Formed in 2005, FFDP has sold some 2.9 million albums in the United States, according to Nielsen SoundScan, but as of 2013 the act had yet to graduate from ballrooms and second stages at festivals. “We had a band that was selling records; we just didn’t think there was a proper global effort to elevate them” as a live act, says Allen Kovac, CEO of FFDP’s management firm, 10th Street Entertainment.

So, during the course of two meetings, one in April 2013 and another a year later, Kovac engaged FFDP and its support team to devise a cohesive plan to develop the band as an arena act.

“The idea was to drop two albums within six months, each preceded by promo tours in the U.S. and Europe” that included press and radio ­appearances — “stuff they hadn’t done before,” says Kovac. In Germany, for instance, Kovac worked with international promoter Marek Lieberberg to navigate the country’s four regional radio markets and with his social and digital teams to raise awareness of the band there.

In Europe FFDP played festivals behind the July 2013 release of The Wrong Side of Heaven and the Righteous Side of Hell Volume 1. When Volume 2 arrived in November, the band was packaged as support in the United Kingdom and Europe for Avenged Sevenfold. “Even though their guarantees were lower,” Kovac explains, “playing in front of 10,000 people” enabled FFDP to headline 2,500- to 3,000-seat venues — up from 500 — when it returned the following spring.

In April, Kovac called a second meeting that included the band, FFDP’s lawyer Doug Mark; business manager Bernie Gilhuly; North American agent Ron Opalesky from William Morris Endeavor; executives from North American promoters Frank Productions and NS2; the head of the band’s North American label, Prospect Park president Jeremy Summers; and, by phone, International Talent Booking agent Ian Sales.
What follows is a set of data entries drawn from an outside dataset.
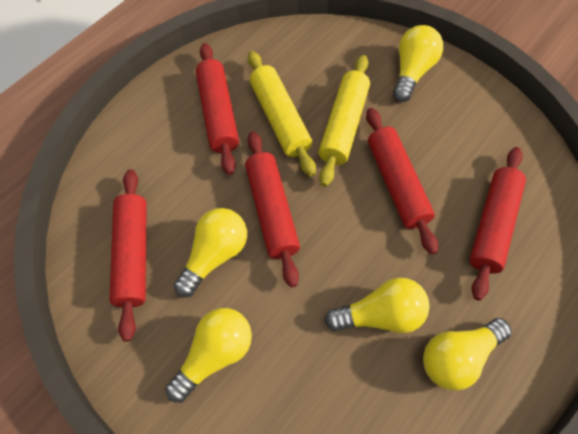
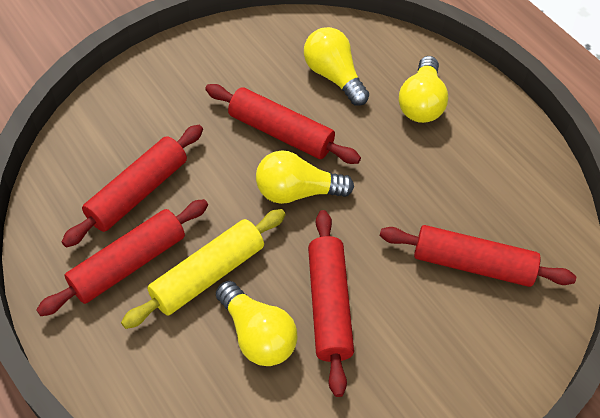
yellow light bulb: 5 -> 4
yellow rolling pin: 2 -> 1

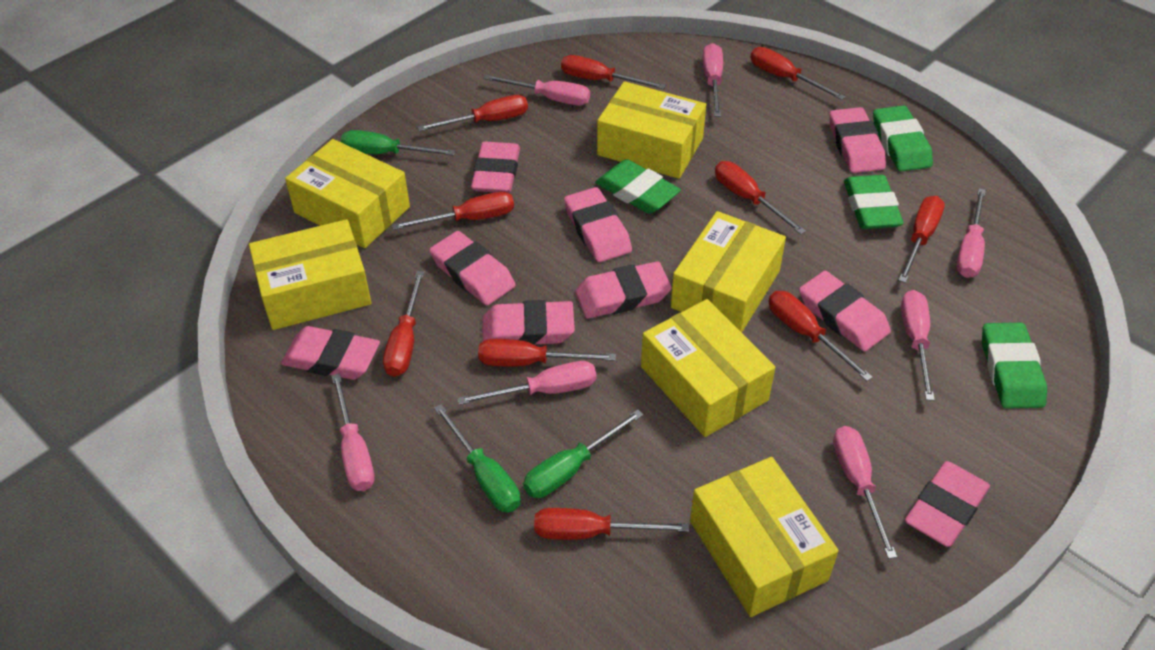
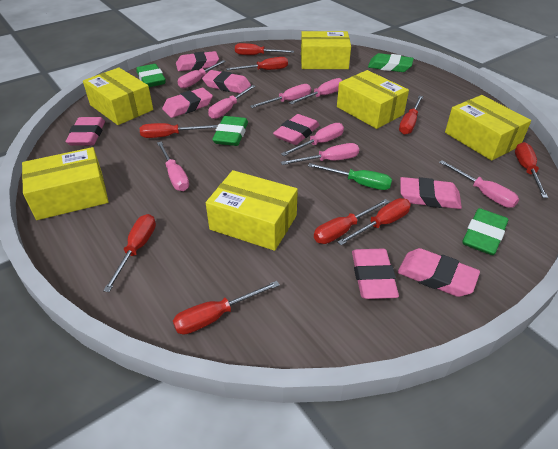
green screwdriver: 3 -> 1
pink eraser: 9 -> 8
pink screwdriver: 7 -> 8
red screwdriver: 10 -> 9

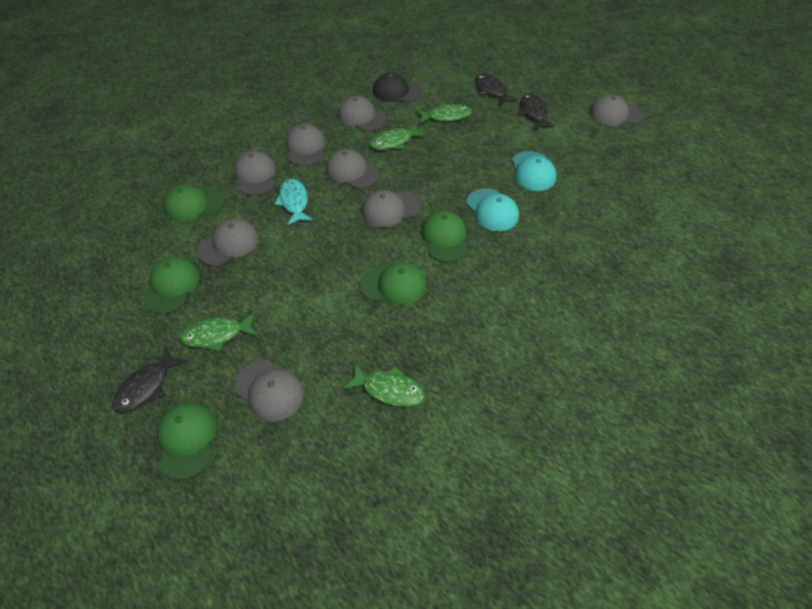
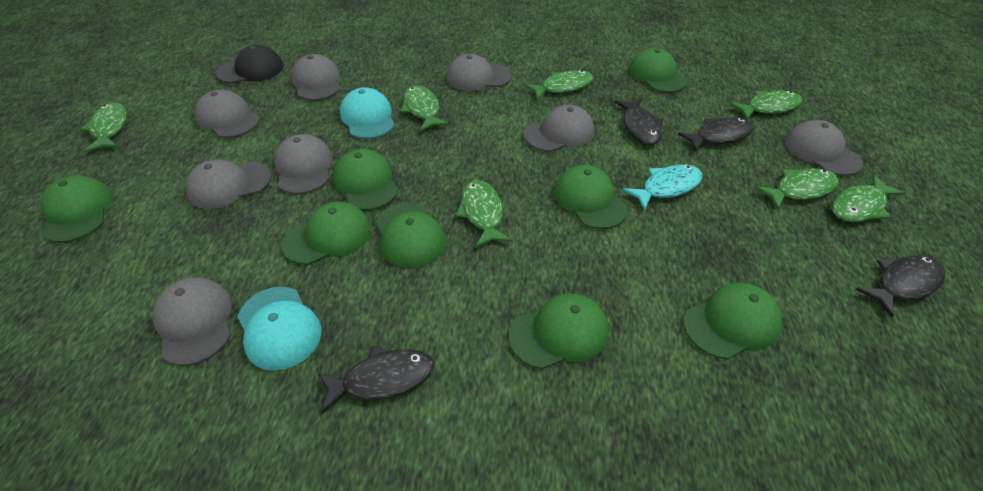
black fish: 3 -> 4
green cap: 5 -> 8
green fish: 4 -> 7

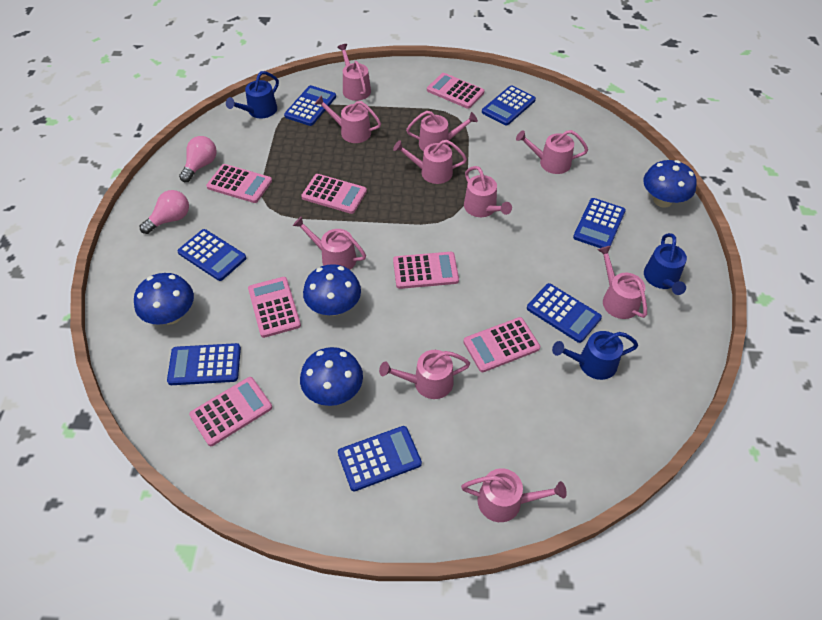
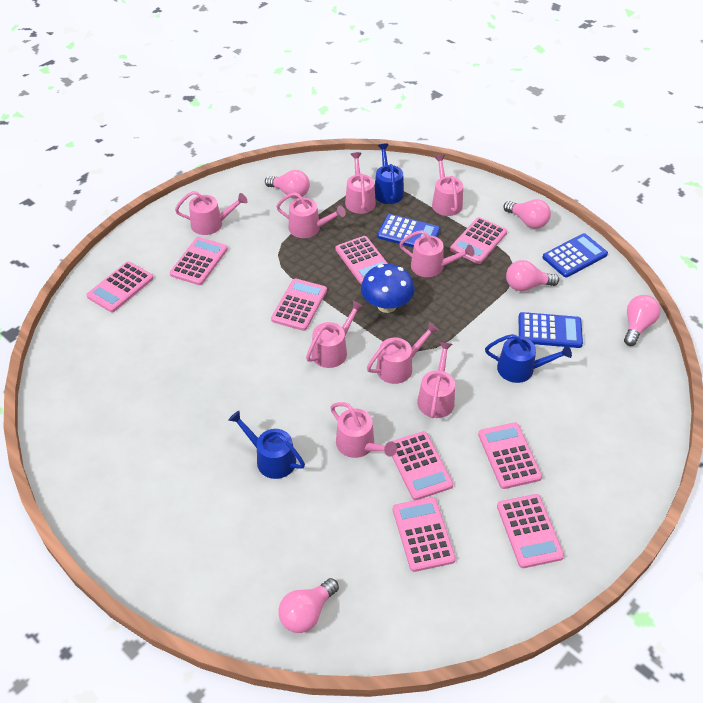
blue calculator: 7 -> 3
blue mushroom: 4 -> 1
pink calculator: 7 -> 9
pink light bulb: 2 -> 5
pink watering can: 10 -> 9

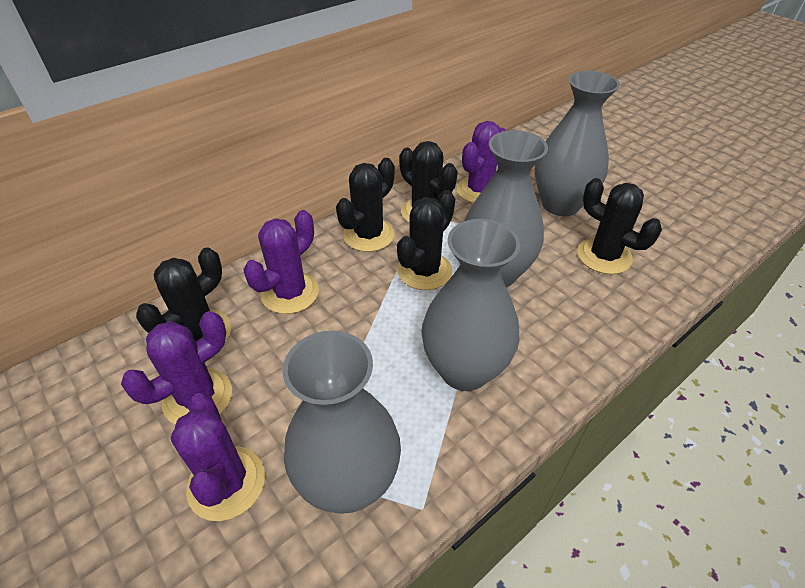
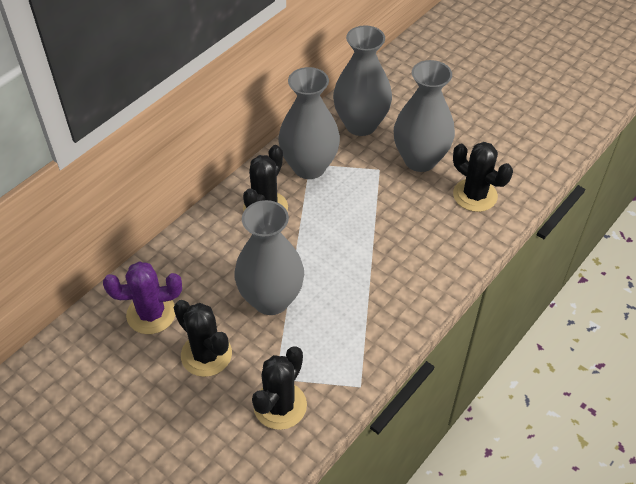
black cactus: 5 -> 4
purple cactus: 4 -> 1

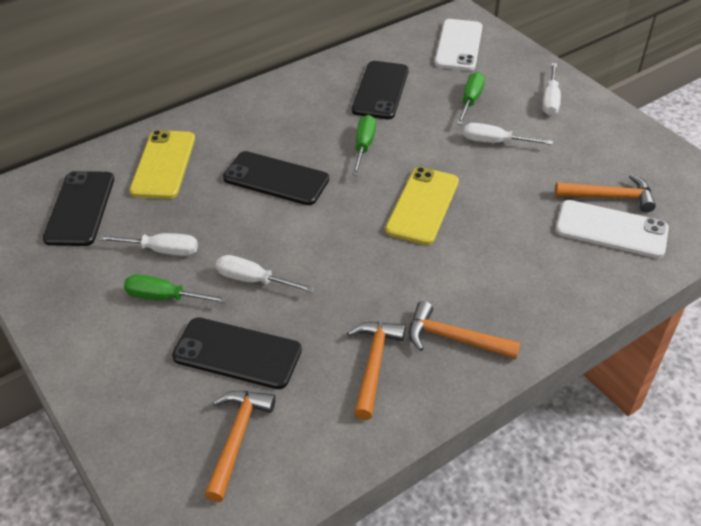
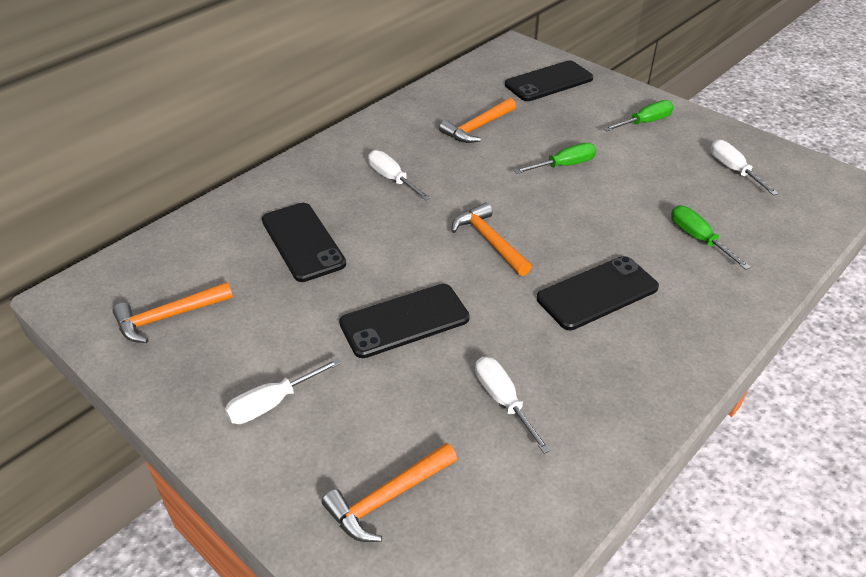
white phone: 2 -> 0
yellow phone: 2 -> 0

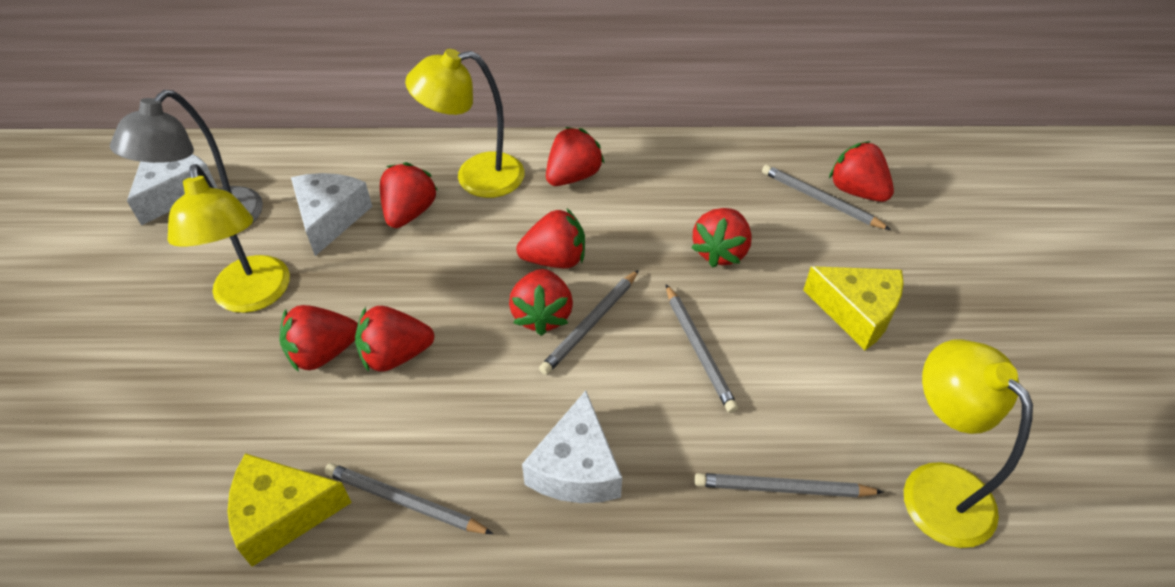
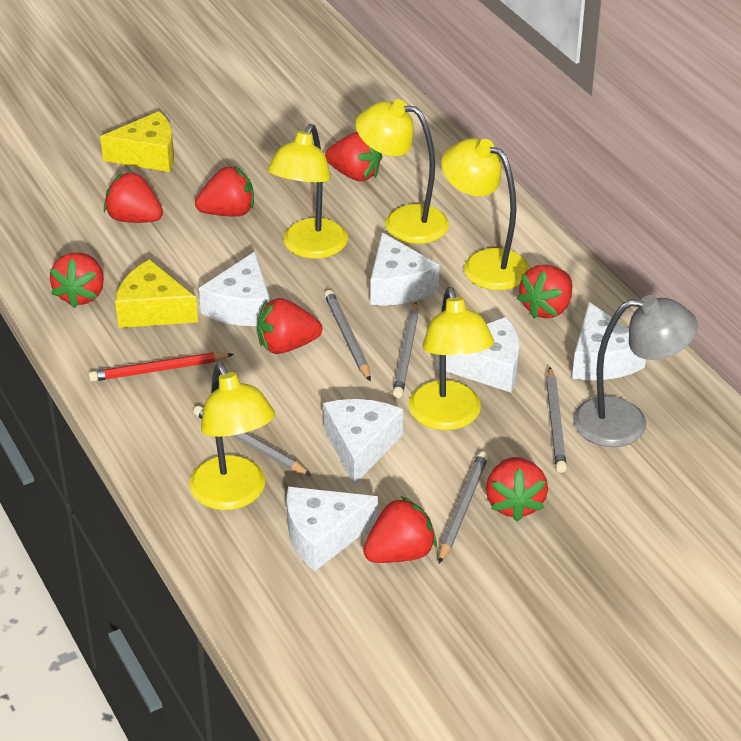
red pencil: 0 -> 1
white cheese: 3 -> 6
yellow lamp: 3 -> 5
The brainstorming session led to a fall North American mini-tour — packaged by the band’s primary stateside promoter, Frank Productions — that had FFDP co-headlining with Volbeat. Frank, NS2, Prospect Park and the band’s overseas label, Eleven Seven (which Kovac owns), also pooled resources for a $750,000-plus shared global marketing and ad spend that, for instance, used Live Nation direct marketing to raise awareness of the tour to fans of similar bands. The result: The band doubled its per-show gross, and Kovac says FFDP “made 200 percent more [in touring revenue] than they’ve ever made on the road.” And when the group releases its sixth album in May, it will embark on an arena tour that will take it to North America and Europe in the fall and early winter and Japan and Australia in early 2016.